The predictive capabilities of AI tools is what separates them from traditional, statistical models. Though how exactly AI models process is largely a black box, even for professionals, we understand that these models use an extensive quantity of word vectors, layers, dimensions, and other data analytics (integrating strategies of natural language processing, machine learning, and deep learning) to produce information that is more comprehensive and sophisticated than classic automation. 

If there is one thing I’ve learned from working in AI, it’s that it’s similar to working with big data. Translation memories (TM) are data, and terminology extraction is basically data analysis. In order to use AI term extractors, you must understand the type of language you are looking for and what purpose it serves. It is not enough to simply have a list of sample terms. This would provide the model too much freedom in the assessment of the data pattern and we want it to be as precise as possible. This is where the importance of linguistic knowledge becomes undeniable, and no one has more linguistic knowledge than a great translator. This is central to the argument for the use of augmented intelligence for translation workflows.

It’s important to note that even with the AI term extractor, I still had to do termbase cleanup. With large operations such as the American Red Cross, use case is integral aspect of how terms are classified and categorized.

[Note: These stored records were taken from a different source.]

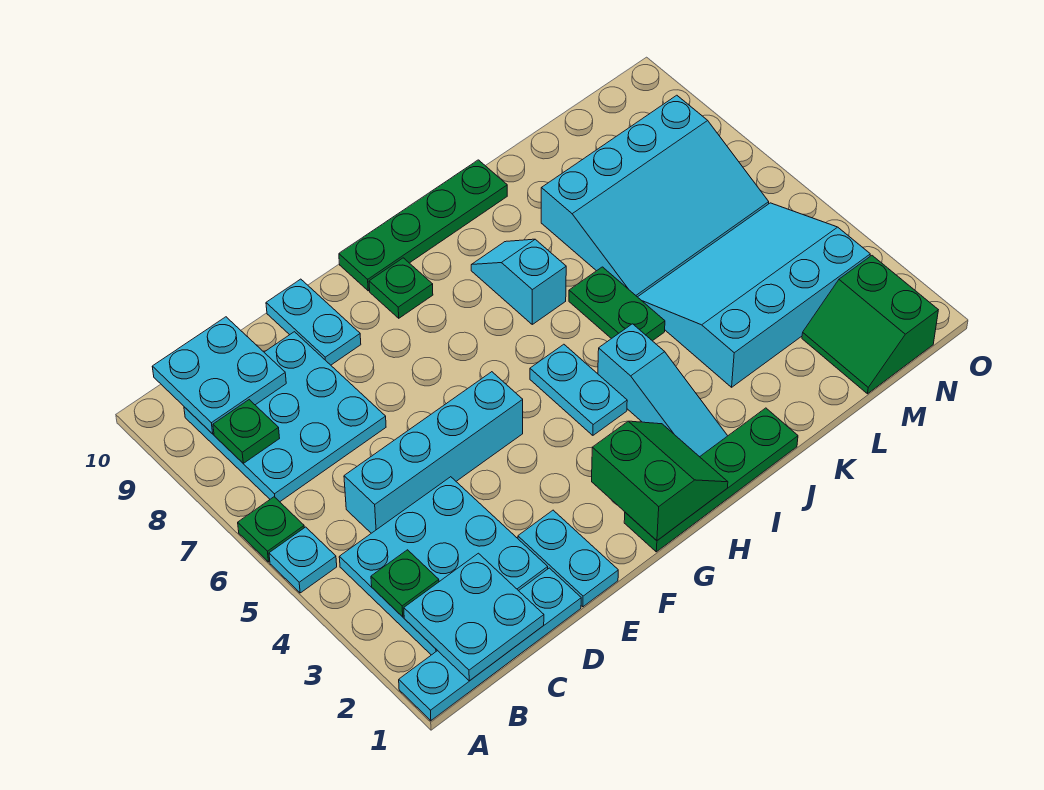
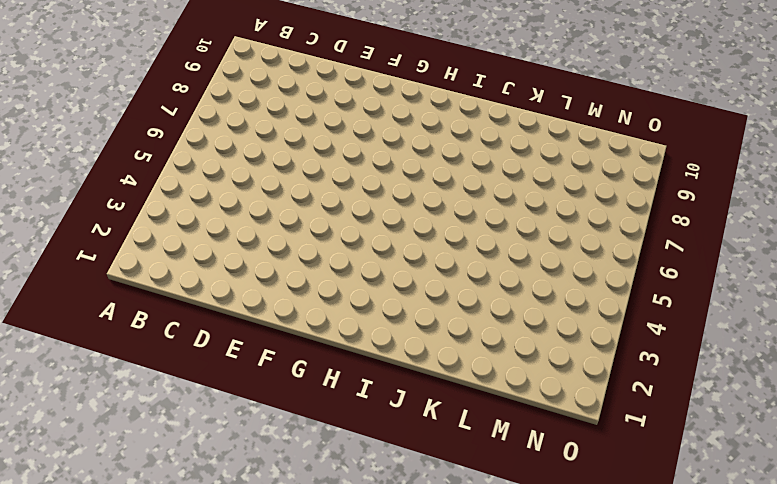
none -> cyan plate A1:D1 level 1
none -> cyan plate A5 level 1
none -> green plate A6 level 1

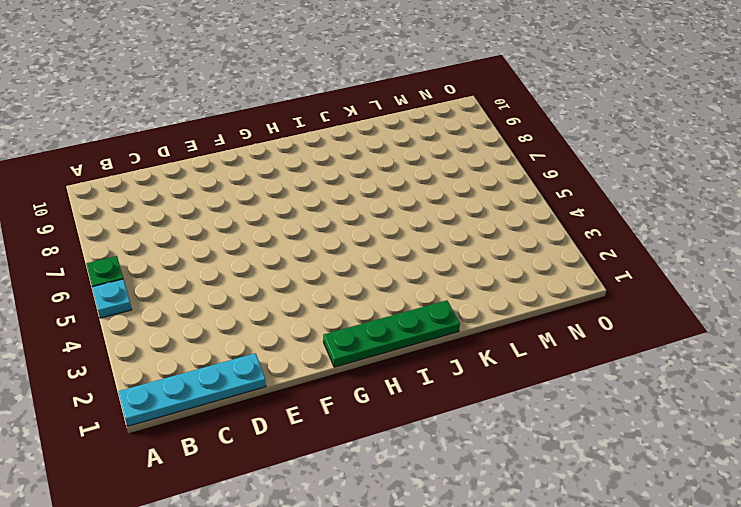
none -> cyan plate B2:D4 level 1
none -> cyan plate B7:D9 level 1
none -> cyan brick C5:F5 level 1

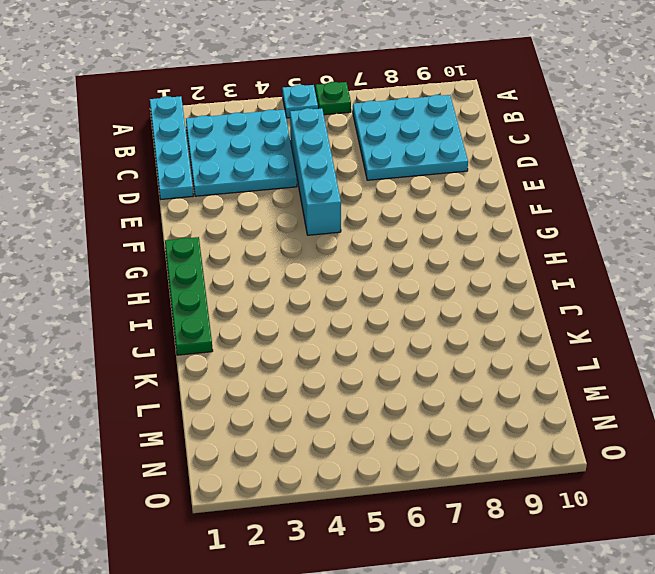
none -> cyan plate E1:E2 level 1
none -> cyan plate E9:E10 level 1
none -> green plate G9 level 1

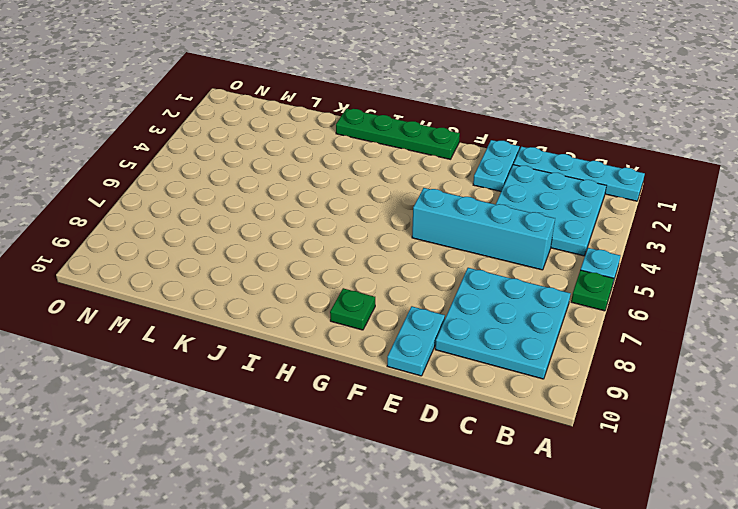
none -> green plate G10:J10 level 1
none -> cyan plate H4:H5 level 1
none -> cyan slope I2:I4 level 1 top 4

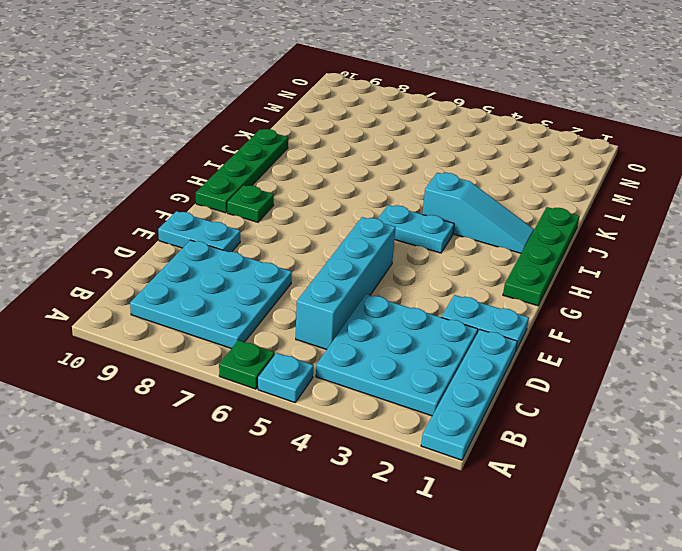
none -> cyan slope I7:I8 level 1 top 7
none -> green plate J5:J6 level 1
none -> cyan slope K3:N5 level 1 top 3

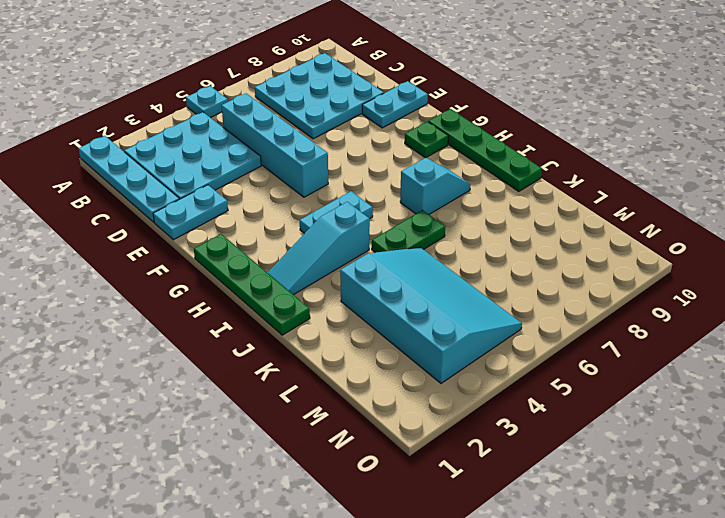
none -> green plate A6 level 1
none -> cyan slope K6:N8 level 1 top 8
none -> green slope M1:N2 level 1 top N

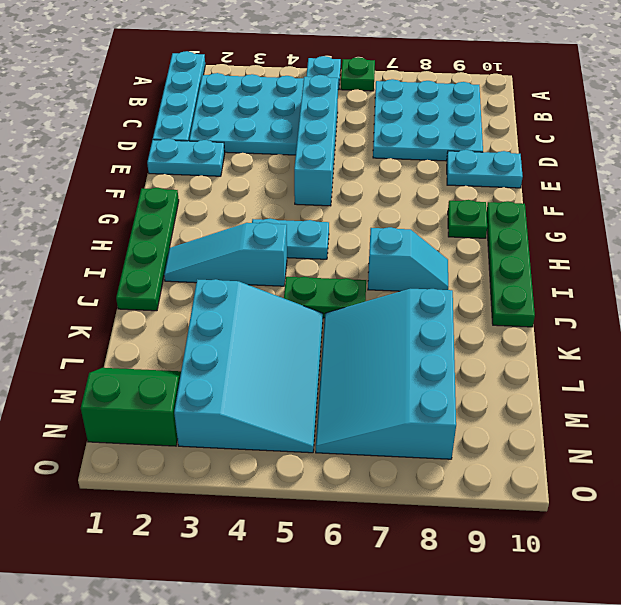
none -> cyan plate B1:C2 level 2
none -> green plate B3 level 2
none -> green plate B8 level 2

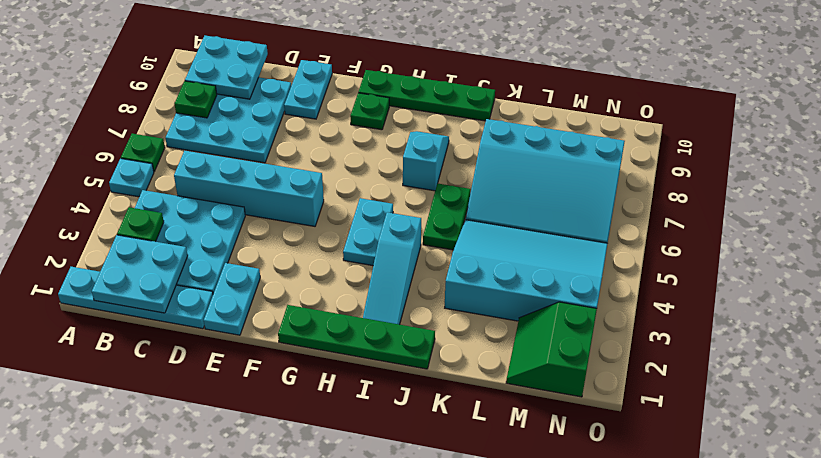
none -> green slope G1:H2 level 2 top G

Case in point, whether a concept is being described between stakeholders or toward the public affects the appropriate term for the concept. This would be the case for something like “client” vs. “member” for recipients of a service. Considering the nature of public-facing documents vs. internal communications, the need for plain language during natural disasters, and the constantly changing terms used to describe marginalized communities, it is evident that a person with a deep understanding of the pragmatic applications of language is still necessary. While I still had to manually clean up and recategorize terms, it was less cleanup than I’ve done using conventional automatic term extraction, which is based on frequency and uniqueness relative to a corpus.

Terminology Work Is a Promising Niche in the Language Industry

I would encourage translators or translation students concerned about the integration of AI into translation workflows to look into terminology work. Internships at nonprofit organizations can be a fantastic way to build experience. If these internships are unpaid or low-paid, Middlebury Institute students can apply for experiential learning funding.

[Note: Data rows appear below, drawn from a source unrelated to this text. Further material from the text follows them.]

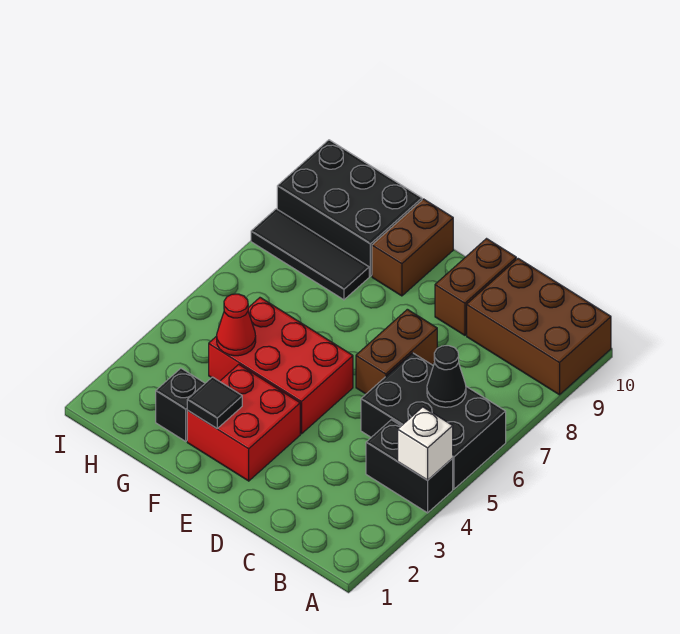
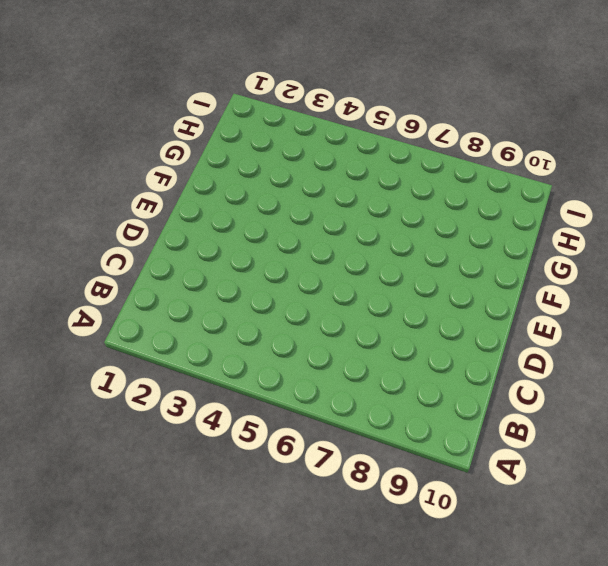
none -> black brick A4:B4 level 1
none -> black brick A5:C6 level 1
none -> brown brick A9:C10 level 1

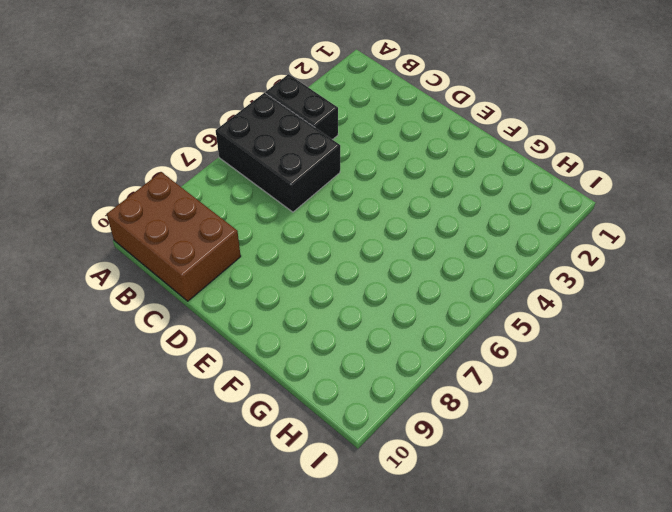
none -> brown brick D6:D7 level 1
none -> brown brick D9:D10 level 1
none -> red brick E2:F3 level 1

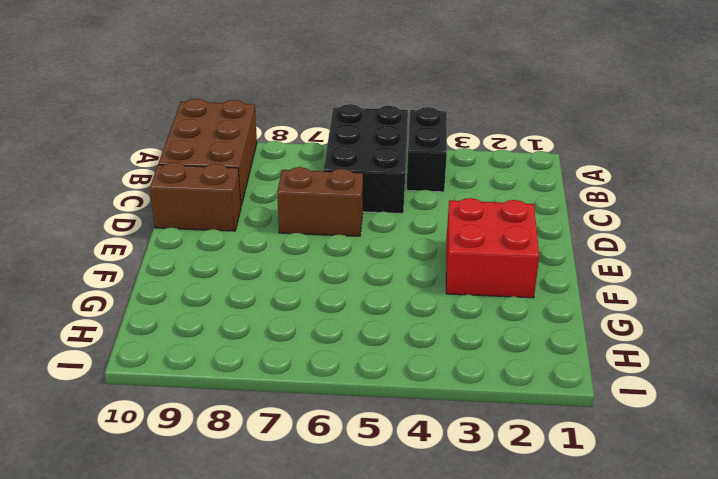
none -> red brick E4:G5 level 1
none -> brown brick F9:F10 level 1
none -> black brick G2 level 1

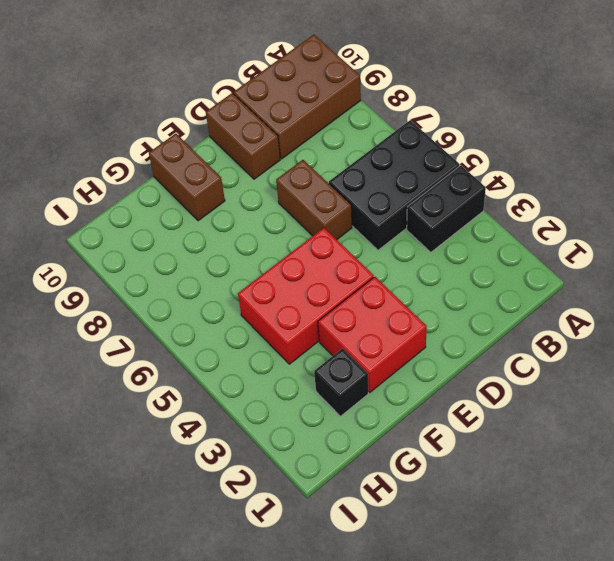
none -> black tile G8:I8 level 1
none -> black brick G9:I10 level 1
none -> white brick A4 level 2

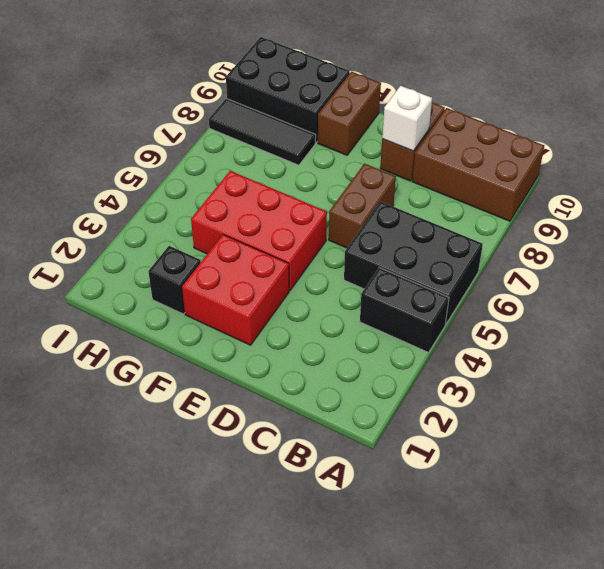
white brick D9 level 2 -> white brick A4 level 2
none -> black cone B6 level 2
none -> black tile F2 level 2
none -> red cone G4 level 2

I think you will also find that contributing your time and efforts to organizations that improve the lives of people in your community will be fruitful beyond pure professional development. At the Red Cross, I was mentored by knowledgeable linguists, terminologists, and program and project managers. The experience made me more prepared to dive into the shifting language services landscape.

My internship experience with the American Red Cross informs the work I currently do as a generative AI associate with  where I work primarily in data creation, preparation, and evaluation for multilingual projects. Data is at the heart of AI projects and terminology is certainly one of the most data-centric aspects of the translation process. Working in terminology builds competency in organizing and creating high-quality structured data, which can ultimately be used to train AI models (this depends on a variety of other factors as well). If you are a person who enjoys data and information processing, this is certainly an intersection of language services and technology worth investigating.